For a revenue-generating website, “restore” might be a misnomer. Protection for always-on systems is not measured by recovery time but rather by percentage of system uptime. This level of service extends protection beyond the practice of disaster recovery and into the realm of high availability (HA). Once you’ve classified assets based on tiers, you can customize protection based on the objectives you established in the previous step.
The goal is a defined plan based on business requirements that ensures continuity of critical systems if disaster strikes. This means everything should be inventoried and mapped—gather floor plans, utility diagrams, system configurations and every other relevant bit of information.
Your customized disaster recovery plan should consider the likelihood of various threats and how the response might be different for each. An accidental deletion, for example, will require a different recovery procedure than a flood or a fire. Procedures should be laid out, as well as responsibilities for each stakeholder.
Consider developing response teams, and then determining the level of training required for each team member, so that everyone is prepared for whatever may come.
However your plan is customized, make sure you test it thoroughly. You don’t want to wait until after a disaster to discover your plan is missing a critical piece.
Step 4: Blend
Supplement cloud backup with on-premises protection and high availability for critical workloads.
There’s no such thing as a one-size-fits-all approach. Your organization’s needs are unique, so it’s more than likely you’d be best served by a blended plan. CarboniteTM offers a complete platform of high availability, backup and disaster recovery solutions that can satisfy this approach.
Secure cloud backup is a must, because your data is kept safe offsite, far from whatever physical disaster may occur onsite. But onsite protection can offer faster recovery capability in cases where the disruption is contained to local failure, accidental deletion or file overwrite. And instant failover, an option for high availability deployments, can help businesses achieve near 100 percent uptime service levels for those systems that need it.
Critical workloads and databases built up over years must be kept safe and retrievable, and a blended approach is the best bet for a full recovery.
Step 5: Repeat
Testing is a critical part of your disaster recovery strategy. For some businesses, testing and reporting are both mandated by regulations. A recent survey of IT pros found that only 40 percent of companies test their DR plans annually. Another 28 percent test their plans only rarely, if ever.
As businesses and technology evolve over time, so will protection needs. Your disaster recovery strategy is only useful if it’s updated regularly to keep up with changes. Flexible technology that adapts to innovations while still supporting legacy systems is essential for long-term security.

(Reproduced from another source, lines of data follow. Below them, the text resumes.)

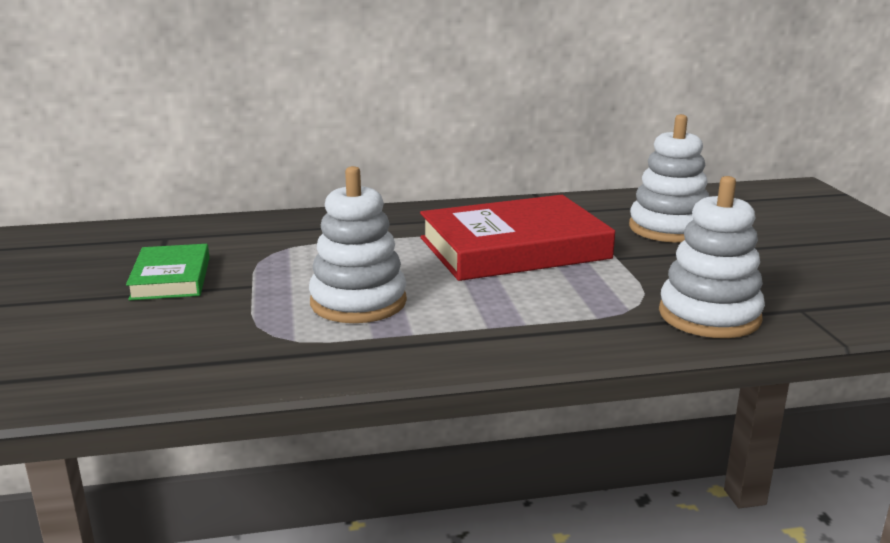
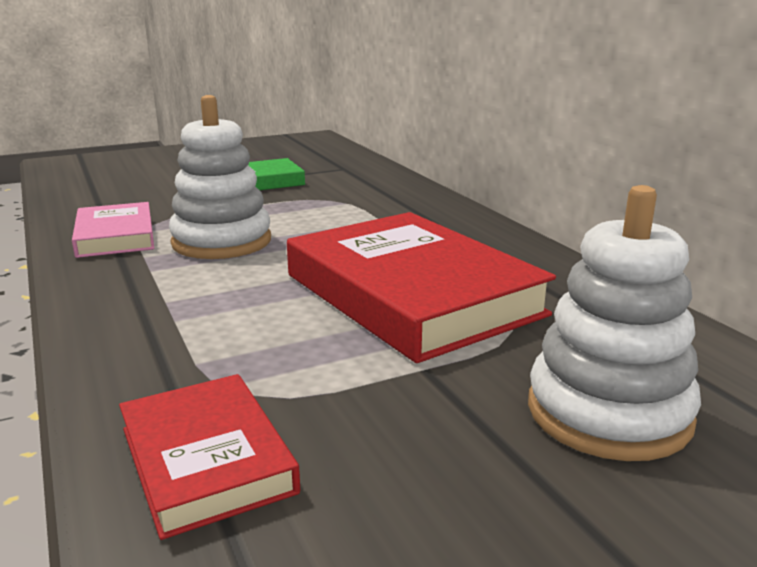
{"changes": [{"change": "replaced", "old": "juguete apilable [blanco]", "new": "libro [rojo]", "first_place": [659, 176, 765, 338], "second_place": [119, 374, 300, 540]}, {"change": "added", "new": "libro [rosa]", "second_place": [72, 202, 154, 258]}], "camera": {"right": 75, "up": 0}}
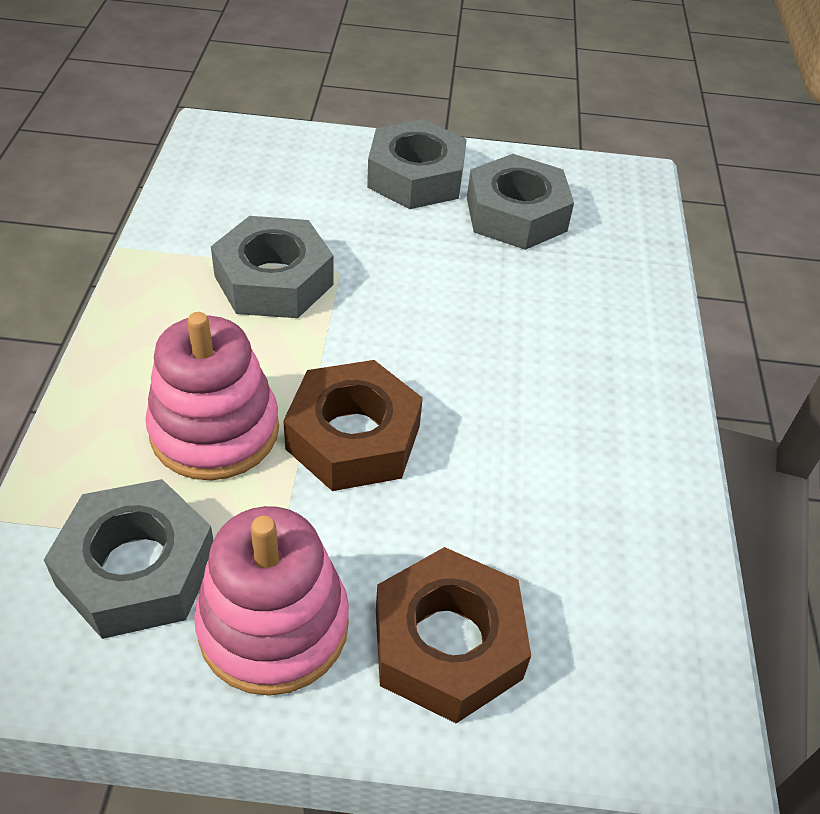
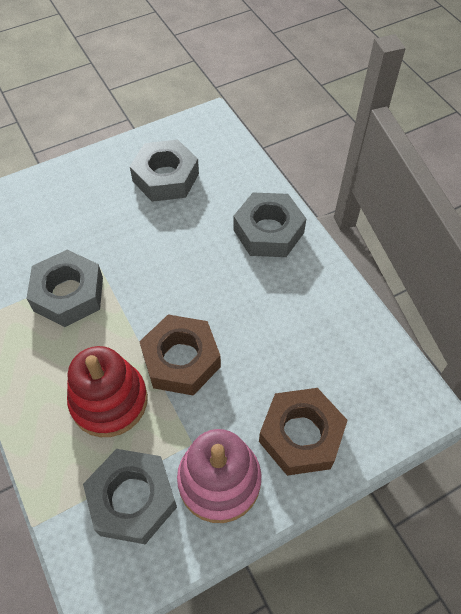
{"changes": [{"change": "recoloured", "old": "juguete apilable [rosa]", "new": "juguete apilable [rojo]", "first_place": [145, 312, 279, 480], "second_place": [67, 346, 148, 437]}, {"change": "moved", "old": "tuerca [gris]", "first_place": [367, 119, 467, 209], "second_place": [233, 192, 306, 257]}], "camera": {"right": -30, "up": 10}}
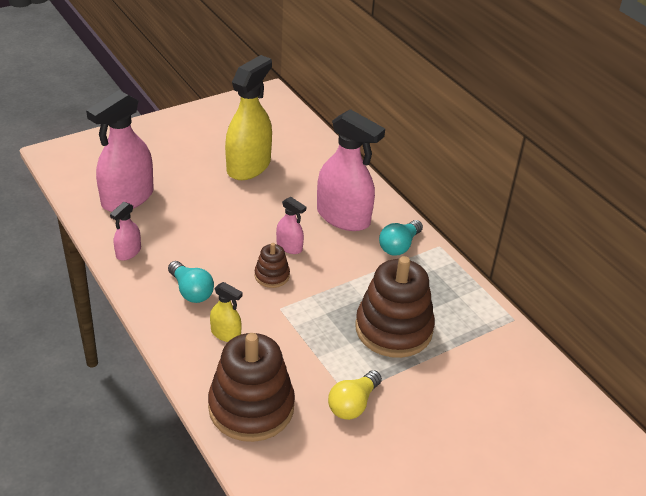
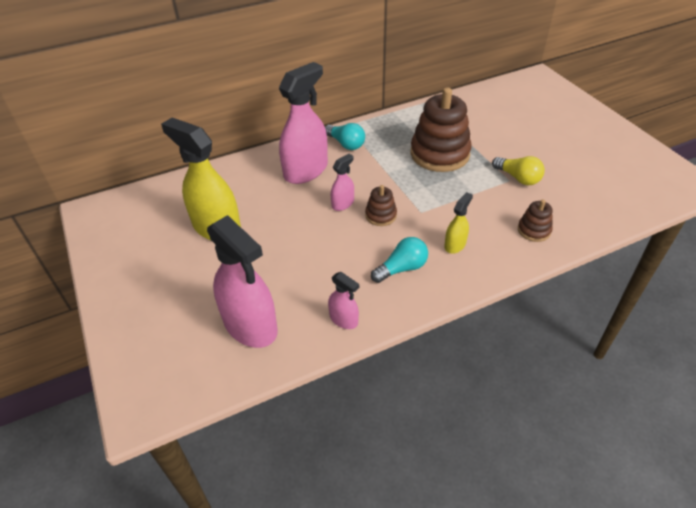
{"changes": [{"change": "resized", "old": "juguete apilable [marrón]", "first_place": [208, 333, 295, 442], "second_place": [518, 199, 553, 242], "factor": 0.47}], "camera": {"right": -80, "up": 5}}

Step 6: Find a flexible vendor
We confess: We snuck an extra step into the list. But finding a partner you can trust, with flexible pricing and configurations (hardware as a service, on premises, cloud and high availability) is where the rest of the steps all come together. For obvious reasons, an easy user experience is essential for simple administration, along with security and compliance considerations. Carbonite can help you develop and execute a customized disaster recovery strategy that pays off when it matters most. And for a business, that can mean the difference between surviving a catastrophic disaster and going out of business.